Pour un renforcement de la coopération franco-allemande dans l’espace de la Grande Région Lorraine Alsace avec ses voisins d’Allemagne.

...Telle est la déclaration accompagnée du relevé de décisions de la simulation du Conseil des ministres franco-allemands par les étudiants de Sciences po Nancy, qui résulte des très récents entretiens binationaux de Nancy.

La coopération régionale s’inscrit dans le cadre du traité de l’Elysée signé en 1963 entre les deux pays. Ce traité fait l’objet d’une réécriture et les réflexions de travaux de Nancy  pourront l’enrichir. Le Président de la Métropole du Grand Nancy évoque la notion d’intelligence collective du faire ensemble Franco-Allemand. La déclaration de Nancy constitue une espérance, une vision.

Faire tomber les frontières

L’enseignement des langues : il faut considérer l’anglais comme  un élément véhiculaire de base et l’allemand comme la 1° langue étrangère à étudier. Notion d’Université européenne. L’Europe et les citoyens, les faire participer, ne pas se limiter aux politiques, aux convaincus. L’innovation élixir de la vie : Usages numériques et cyber sécurité ; Nouveaux matériaux ; Santé, hédonisme connecté et bien-être produit ; Industries culturelles et créatrices, entreprises aux carrefours des innovations.

L’Europe est une promesse mais il y a nécessité d’associer les citoyens.Il faut contribuer au maintien de la Paix en Europe et dépasser le marché unique pour un dialogue social partagé. L’Europe n’est pas seulement la France et l’Allemagne. Il faut entraîner les autres pays d’Europe. Savoir sortir des règles de l’unanimité. La notion d’Europe fédérale doit forcer sa voie. Nous devons définir des projets concrets pour monter des réalités et sortir des seules réflexions : Formation professionnelle et alternance ; Renforcer l’apprentissage de l’allemand à l’Ecole, seulement 12% des élèves en Meurthe-et-Moselle. L’amitié ne se décrète pas, elle s’acquiert, nos racines sont celles de la guerre. Mais on apprend à coopérer. Actuellement nous sommes en maturité d’amitié et les coopérations concrètes restent à développer. Il faut y motiver les citoyens ainsi que les autres pays d’Europe. La Commission européenne apporte des moyens de la coopération transnationale.

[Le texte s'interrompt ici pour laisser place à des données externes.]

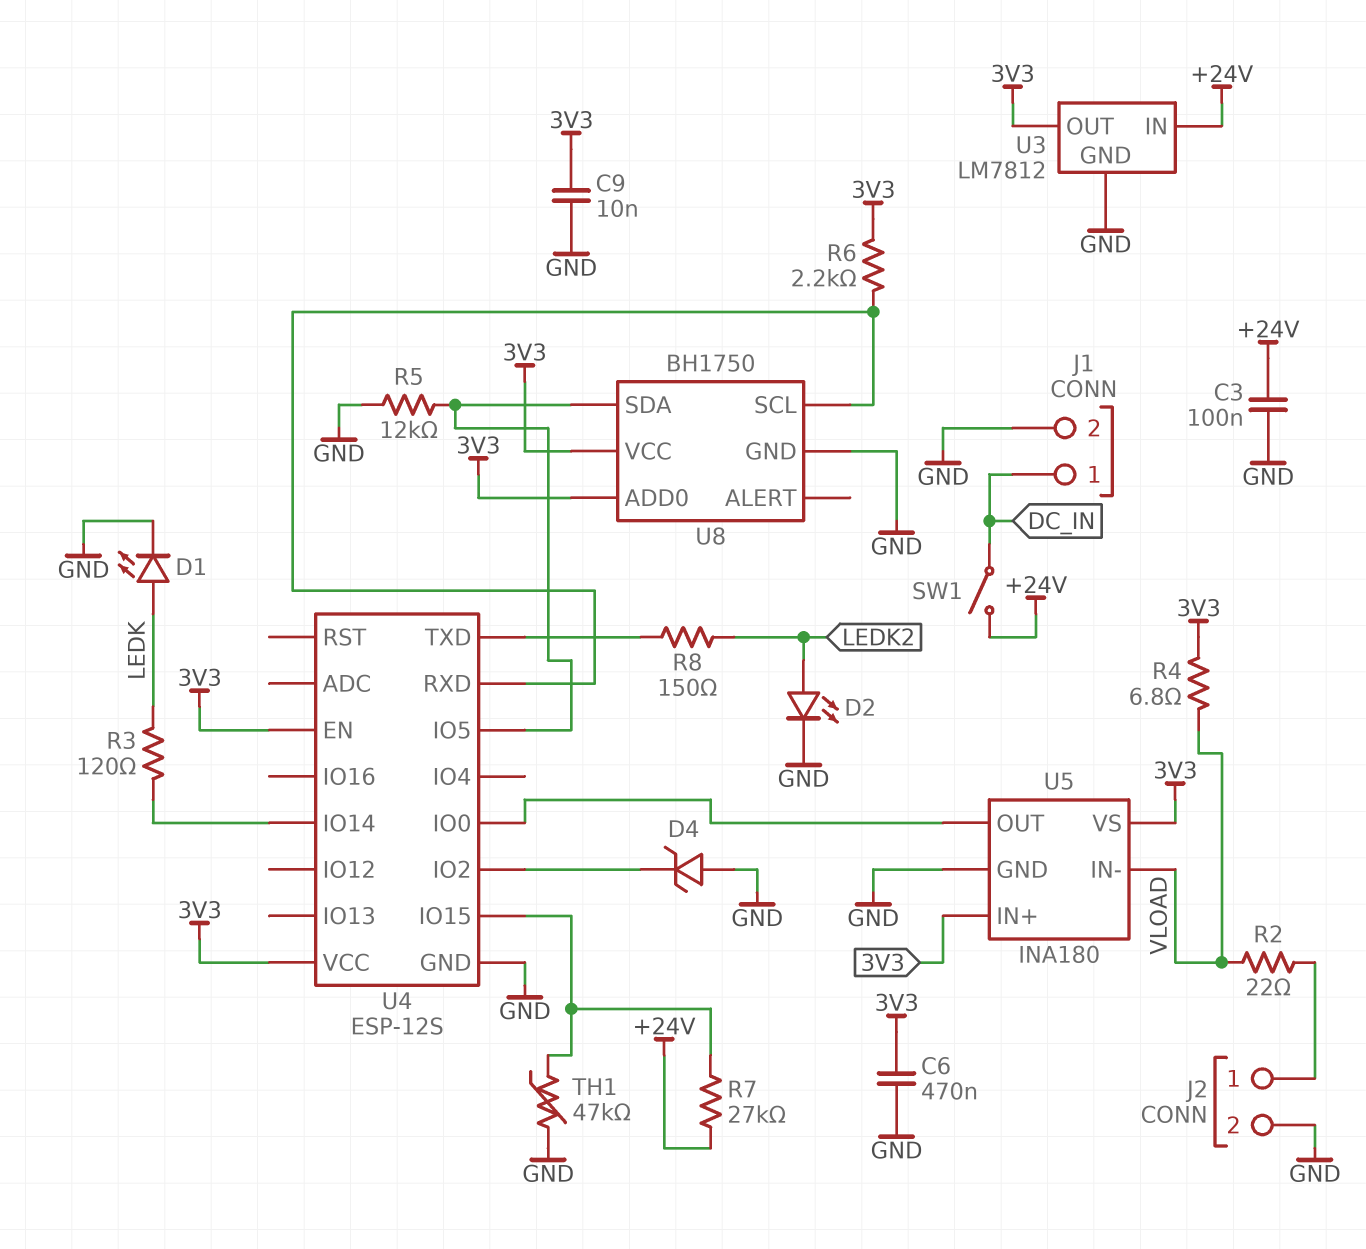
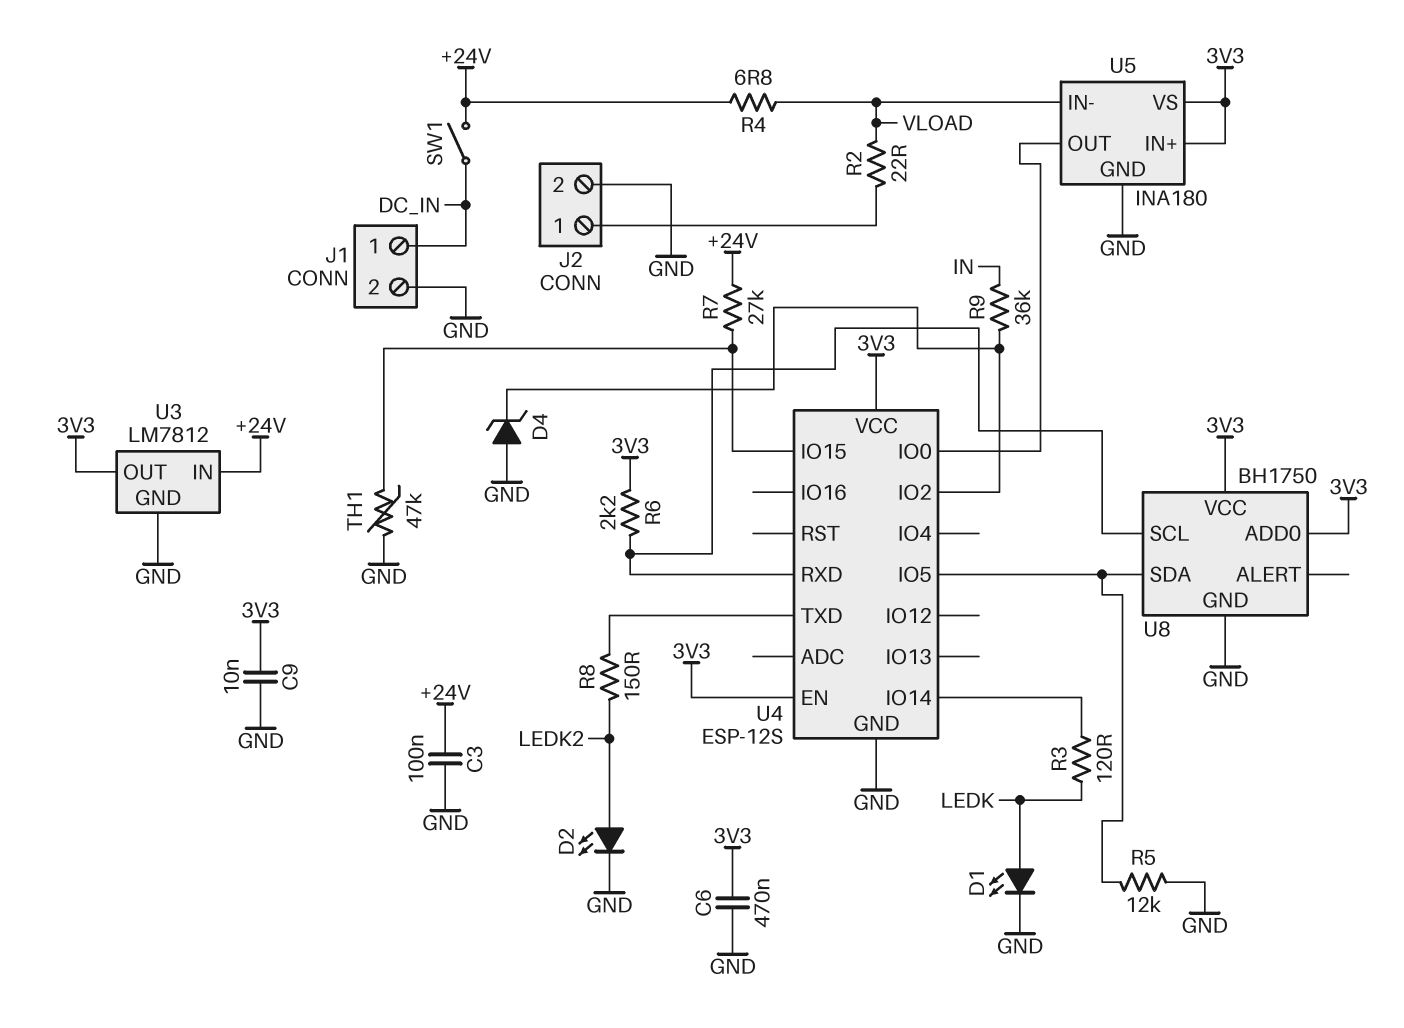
R4: 6.8 (3V3, VLOAD) -> 6.8 (+24V, VLOAD)
R9: none -> 36k (IN, U4/IO2)

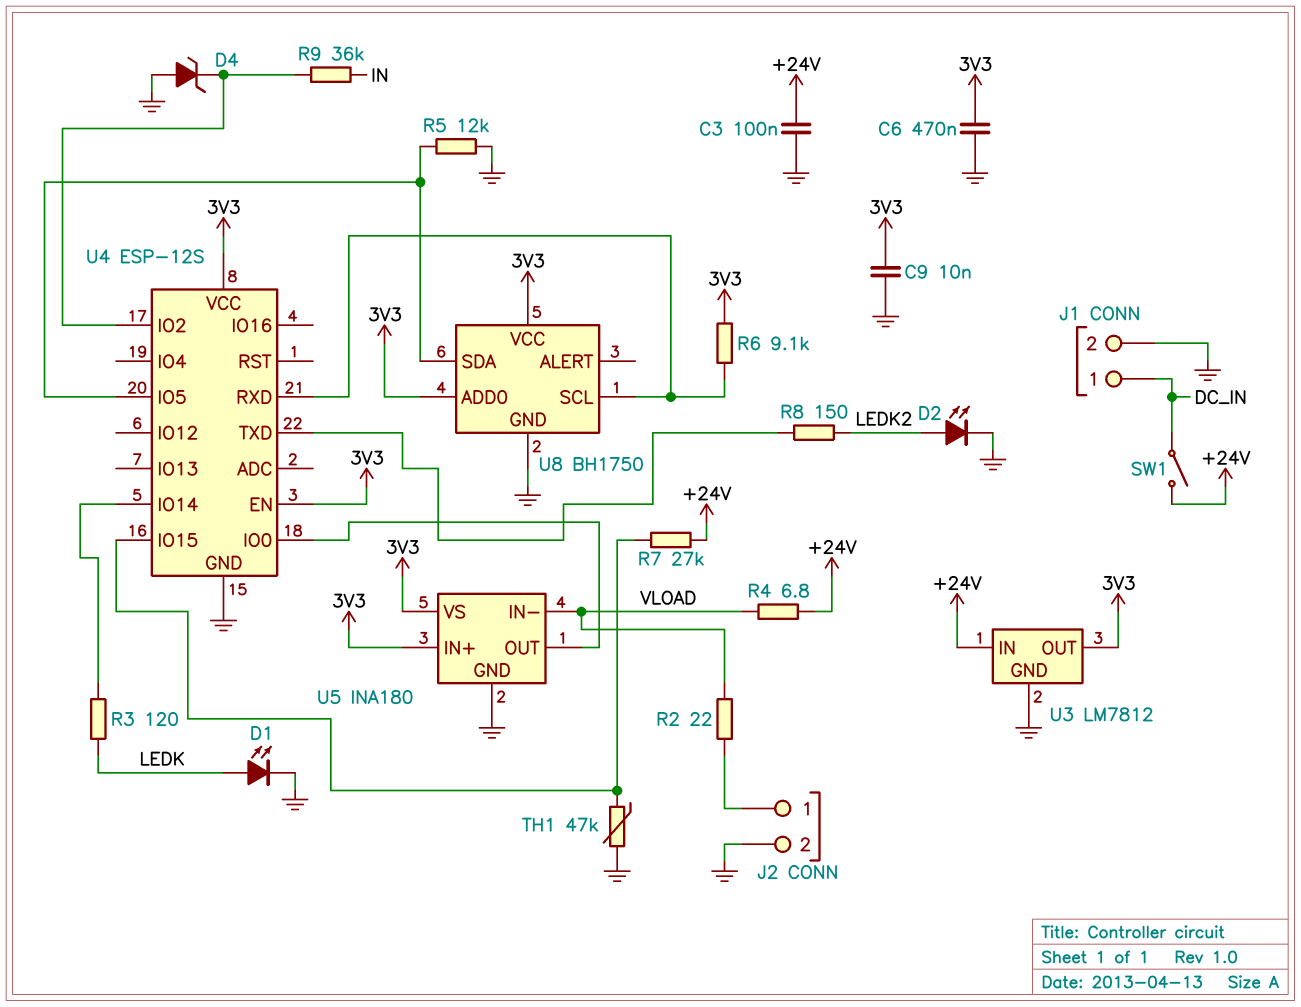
R6: 2.2k (3V3, U4/RXD) -> 9.1k (3V3, U4/RXD)

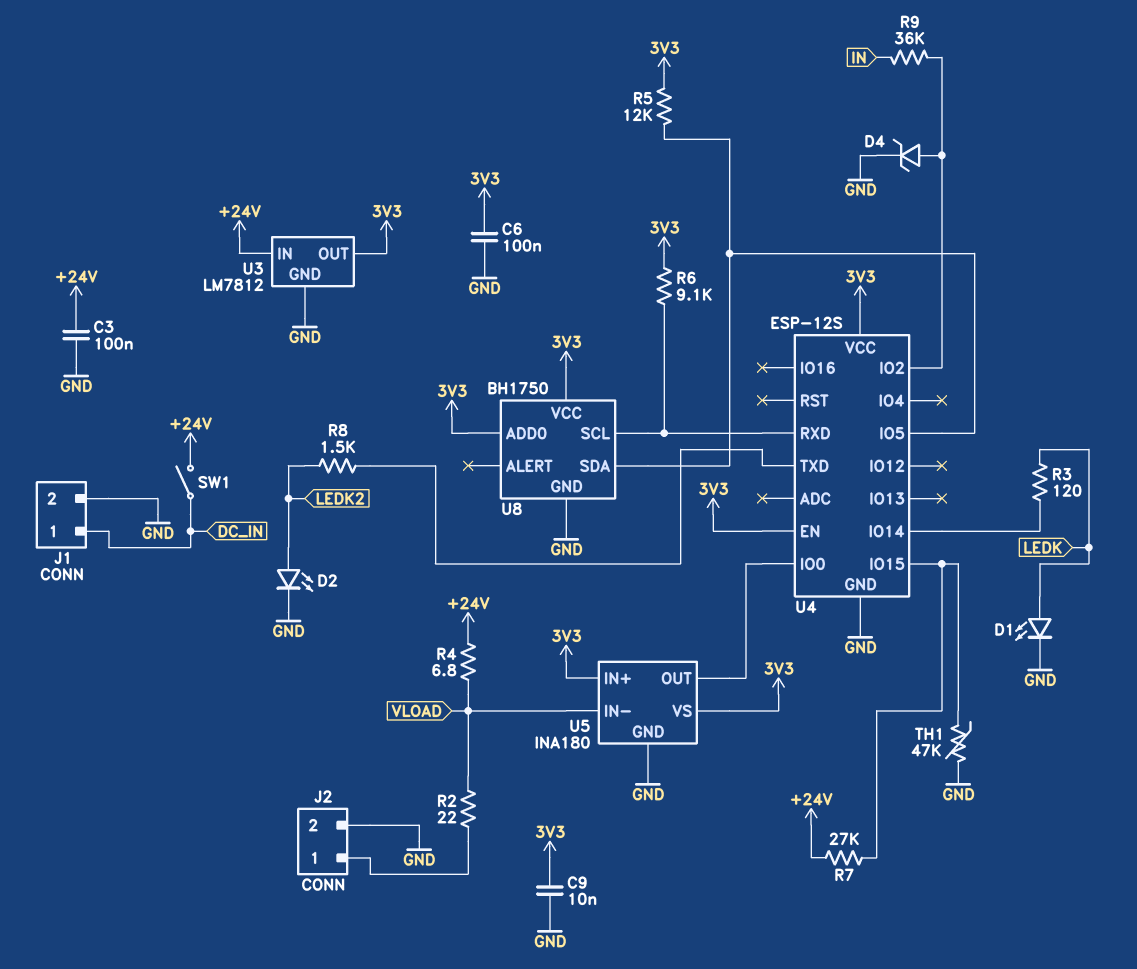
C6: 470nF (3V3, GND) -> 100nF (3V3, GND)
D4: zener (A GND, K U4/IO2) -> zener (A U4/IO2, K GND)
R5: 12k (GND, U4/IO5) -> 12k (3V3, U4/IO5)
R8: 150 (LEDK2, U4/TXD) -> 1.5k (LEDK2, U4/TXD)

Il y eu deux grandes guerres puis leur résolution. Il y a le traité de l’Elysée signé entre les Etats Français et Allemands en 1963 en cours de réécriture. Il y a eu l’écriture par votre serviteur du 1° concept commun de développement transfrontalier pour l’Euro Région Sar Lor Lux Rhénanie Palatinat sous la supervision de l’Oream ( G.Calais )et sur commande d’une mission durant trois années, 1992/1995 par le Conseil de cette Grande région. Ce concept fut la base des actions mises en œuvre dans le programme Interreg II. La coopération transfrontalière a toujours été intense de part et d’autre de la frontière avec en 2015 encore 188 000 travailleurs transfrontaliers quotidiens pour la région Grand Est. Elle s’est élargie avec les coopérations universitaires qui associent l’Université de Lorraine et ses composantes avec les Universités de Sarre et de Rhénanie Palatinat. Les entretiens de Nancy veulent confirmer cette notion de coopération au niveau de l’ensemble du territoire et renforcer les actions concrètes ouverts aux citoyens pour toutes coopérations transfrontalières avec l’Allemagne comme point de départ et pouvant s’étendre ensuite. Quel rôle pour nos clubs Rotary par rapport à cette notion de coopération transfrontalière dans notre Euro région ? Promouvoir l’apprentissage de l’allemand par les enfants et les jeunes ou mener des actions avec nos clubs contacts allemands ou en interclubs, constituent des pistes à explorer.

La déclaration de Nancy

« Nous faisons nôtre et partageons la déclaration conjointe des Présidents de la République française et de la Chancelière de la République fédérale d’Allemagne à l’occasion de 55° anniversaire du Traité de l’Elysée. « Ce traité, évènement majeur dans l’histoire de l’amitié franco-allemande, demeure la base d’une coopération vaste et fondée sur la confiance entre nos pays et nos citoyens. Depuis lors, l’amitié franco-allemande est un pilier de l’intégration européenne. La France et l’Allemagne sont l’une pour l’autre des partenaires politiques majeurs et des voisins de confiance. Les citoyens français et allemands sont étroitement liés. Nos gouvernements partagent une même responsabilité face aux nombreux défis auxquels sont confrontés l’Europe et le monde ».